Emerging regions prove profitable for the industrial valves and actuators market

Saturday September 06, 2014
Written by Manufacturing AUTOMATION
Sept. 6, 2014 - An increase in oil exploration activities, investments in new refineries, and the modernization of existing facilities will spur the uptake of valves and actuators, particularly in emerging markets such as Africa and Latin America, according to new analysis from Frost & Sullivan.

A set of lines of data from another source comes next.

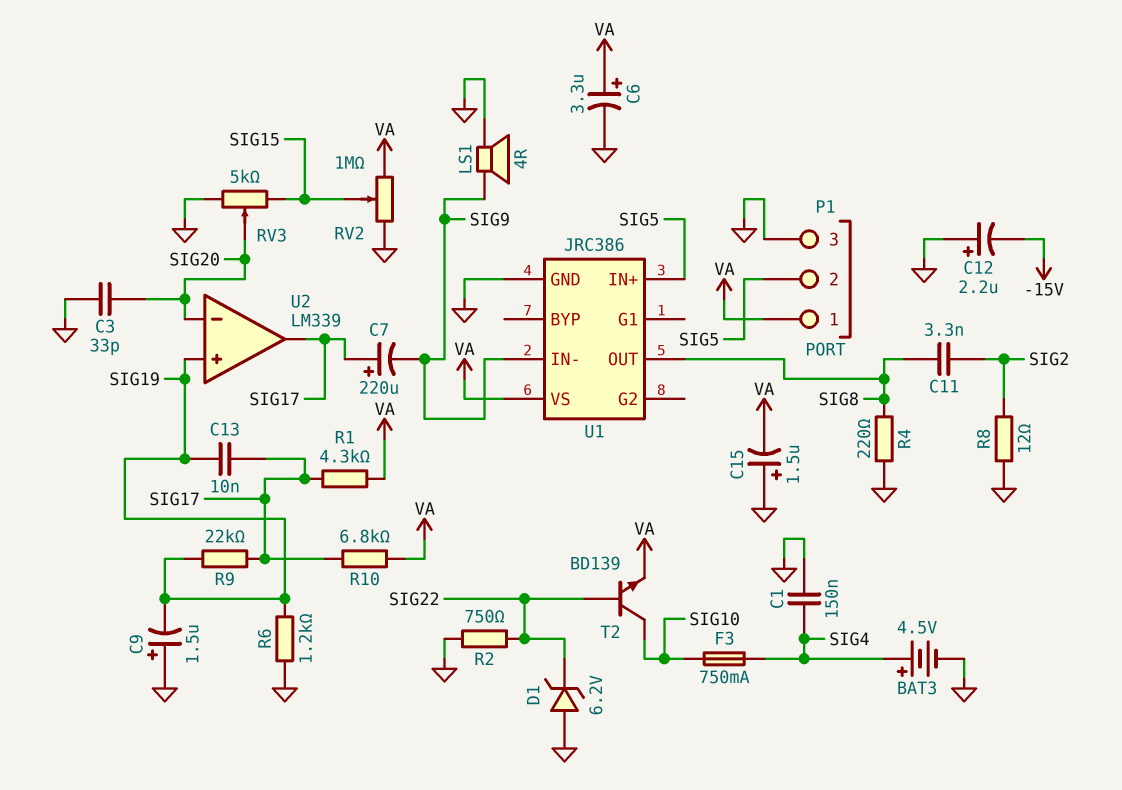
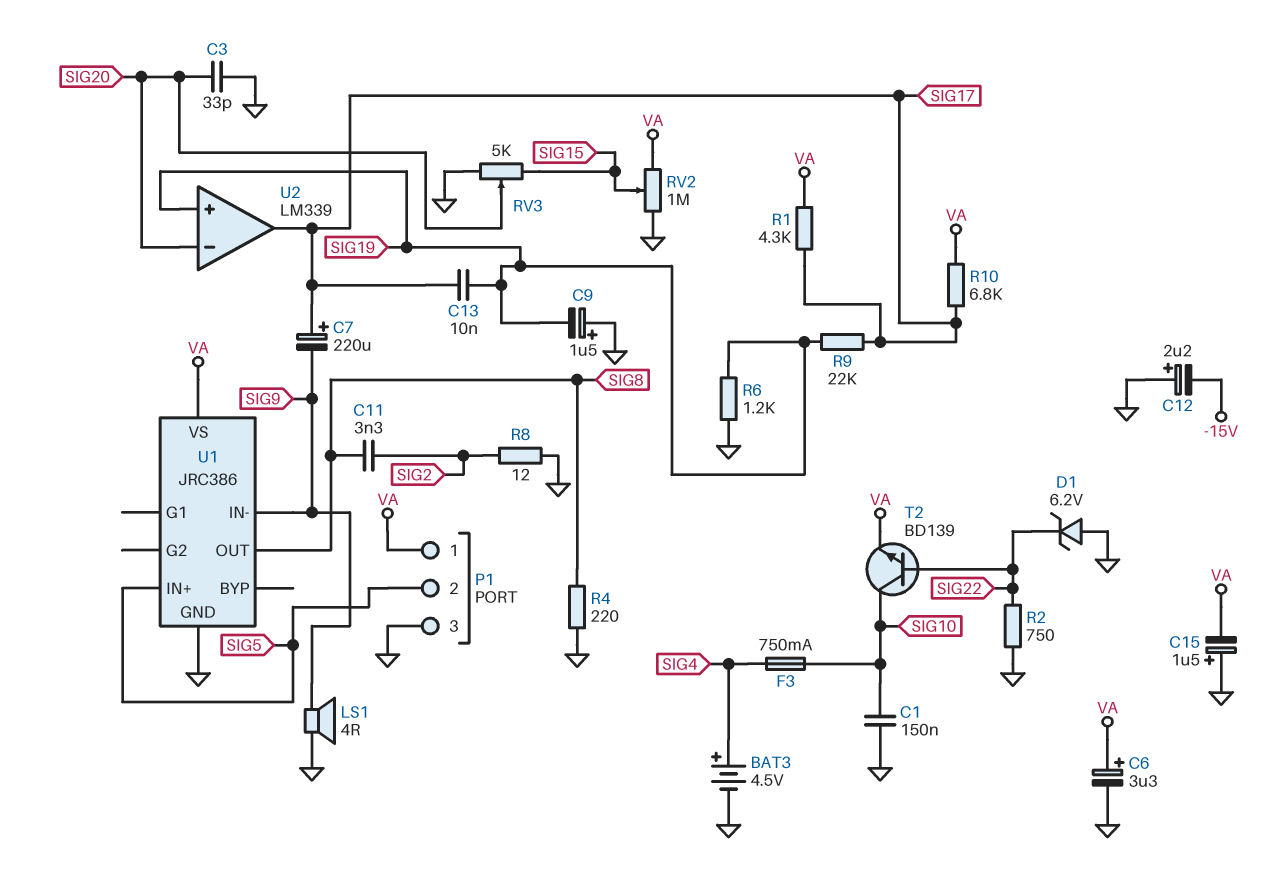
C1: 150nF (GND, SIG4) -> 150nF (GND, SIG10)

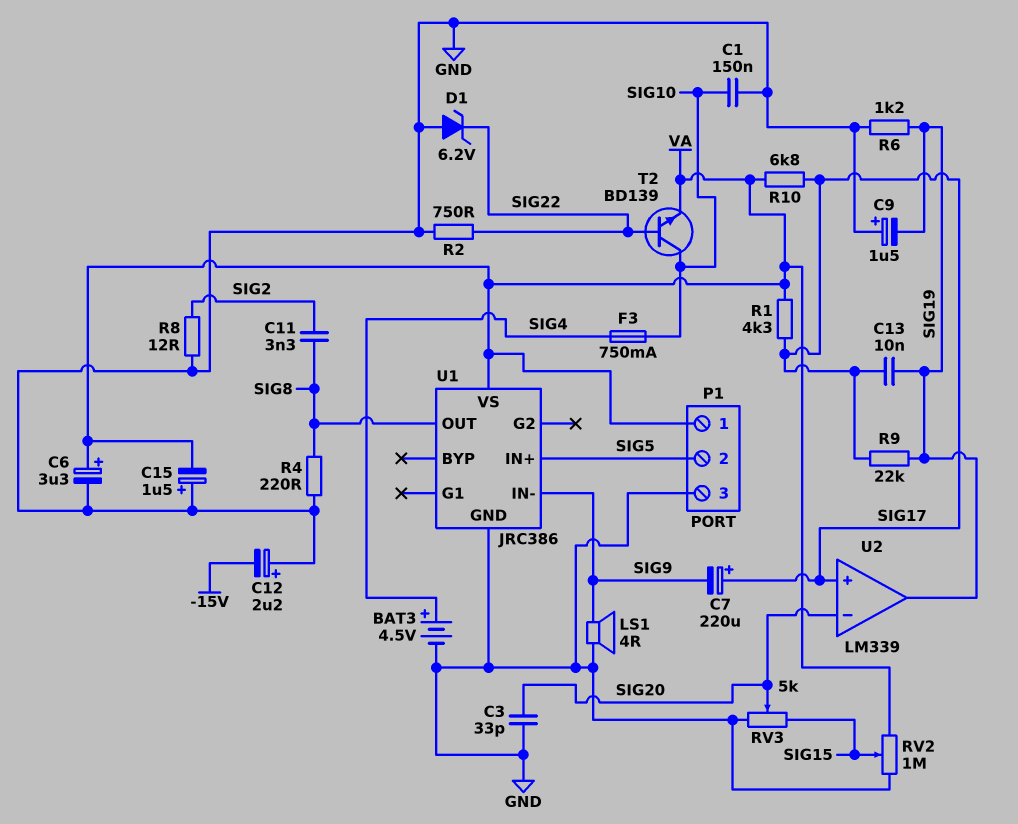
U2 pin in+: SIG19 -> SIG17
U2 pin out: SIG17 -> SIG19

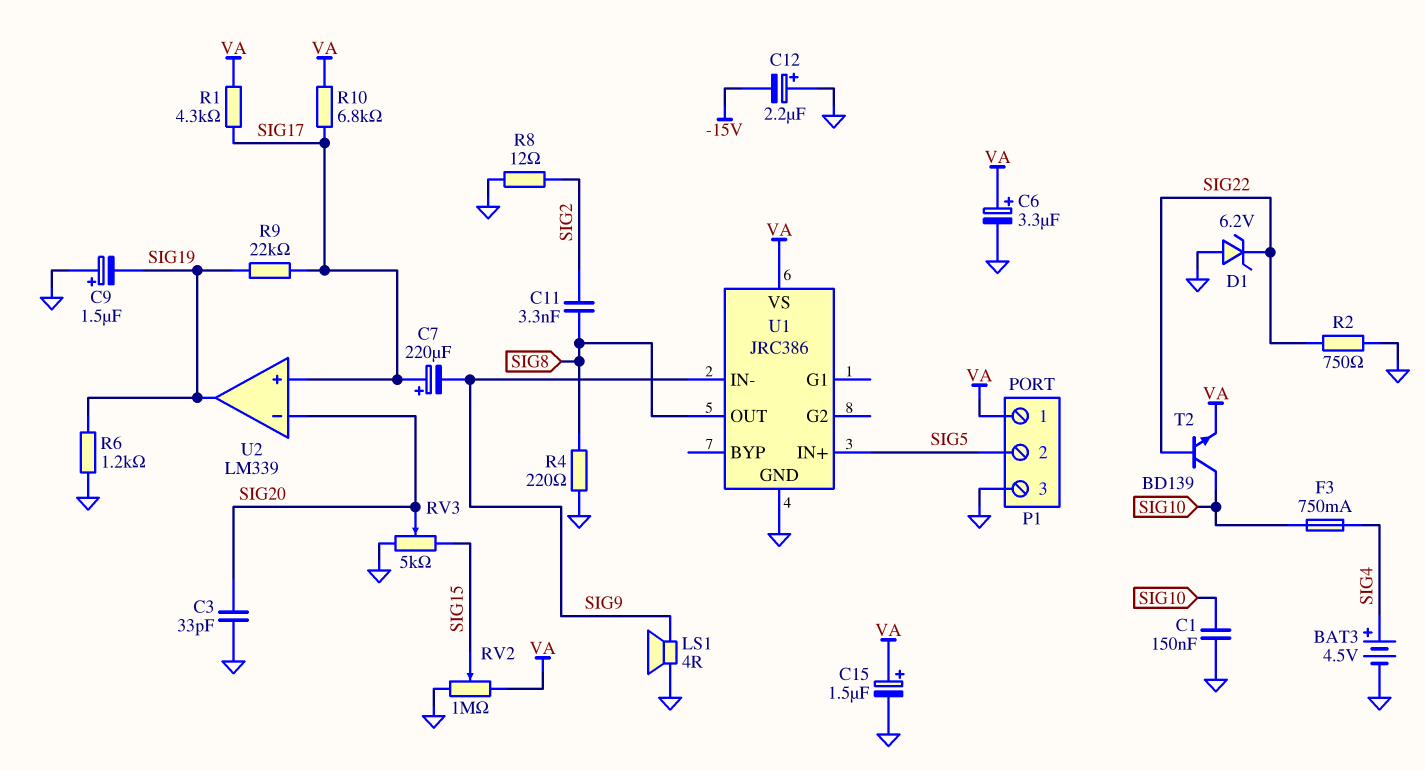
C13: 10nF (SIG17, SIG19) -> none
C15: 1.5uF (plus GND, minus VA) -> 1.5uF (plus VA, minus GND)

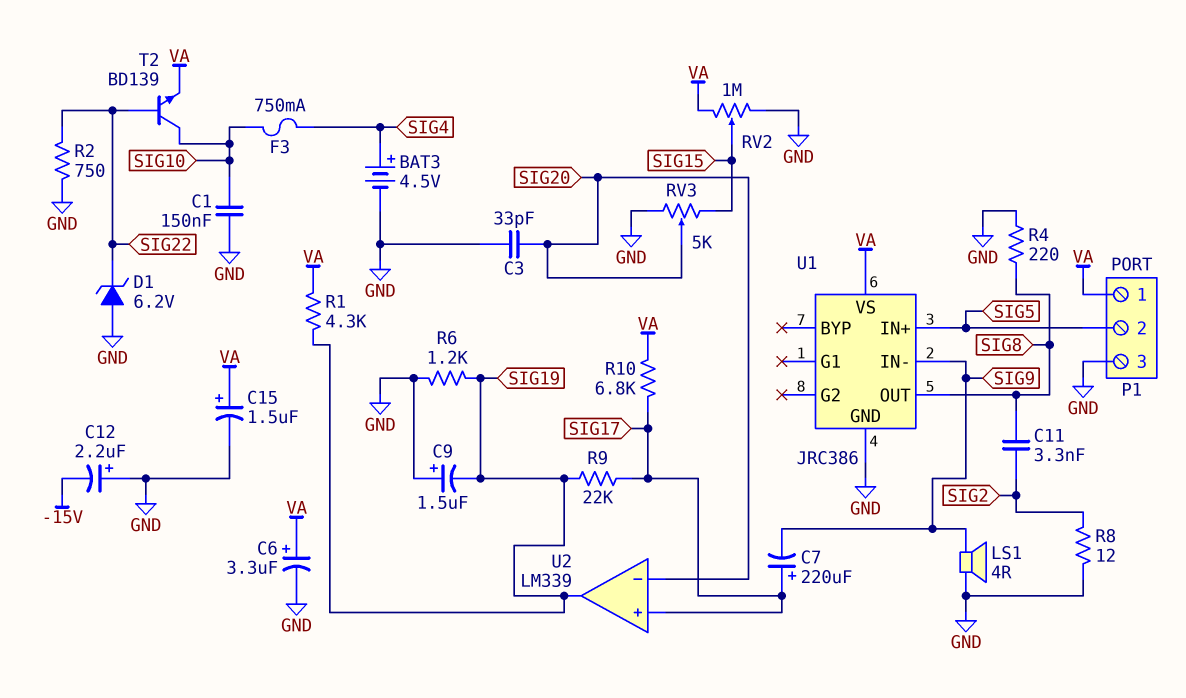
R1: 4.3k (SIG17, VA) -> 4.3k (SIG19, VA)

In Latin America, demand from the offshore oil and gas industry is expected to fuel the valves and actuators market. In addition to demand from emerging economies, control valve manufacturers will find growth opportunities in North America and Europe due to end-user preference for greater process automation.
 
Frost & Sullivan’s report, “Strategic Analysis of the Global Industrial Valves and Actuators Market,” finds that the market earned revenues of US$19.51 billion in 2013 and estimates this to reach $25.95 billion in 2018. The study covers the oil and gas, power generation, chemical processing, mining and metallurgy, and water and wastewater end-user industries.
 
“The water and wastewater industry will offer significant growth potential for valve and actuator manufacturers in Asia-Pacific, Africa and Latin America,” said Frost & Sullivan Industrial Automation and Process Control Research Analyst Niranjan Paul. “Due to the burgeoning population and rapid urbanization in these regions, water scarcity and the need to provide purified and portable water for human consumption have led to the setting up of desalination plants, boosting the use of valves and actuators.”
 
Despite this demand, valve and actuator manufacturers are likely to witness a loss of potential revenues due to politics in countries such as Iran, Sudan and Syria. In addition, the global financial downturn has compelled end-users to defer projects and focus on the maintenance of existing equipment rather than the purchase of new valves and actuators.
 
The adoption of aggressive pricing strategies in Asia-Pacific, too, will reduce the sale of new valves. Vendors must enhance their aftermarket capability to sustain profits and meet wide-ranging consumer requirements.
 
“Valve and actuator manufacturers need to invest in R&D to deliver a comprehensive solution complete with wireless monitoring and advanced valve-condition monitoring capabilities,” recommended Paul. “With subsea exploration in Europe and Latin America projected to rise, widening product portfolios to include double-expanding gate valves will help vendors appeal to a larger consumer base in this high-potential market.”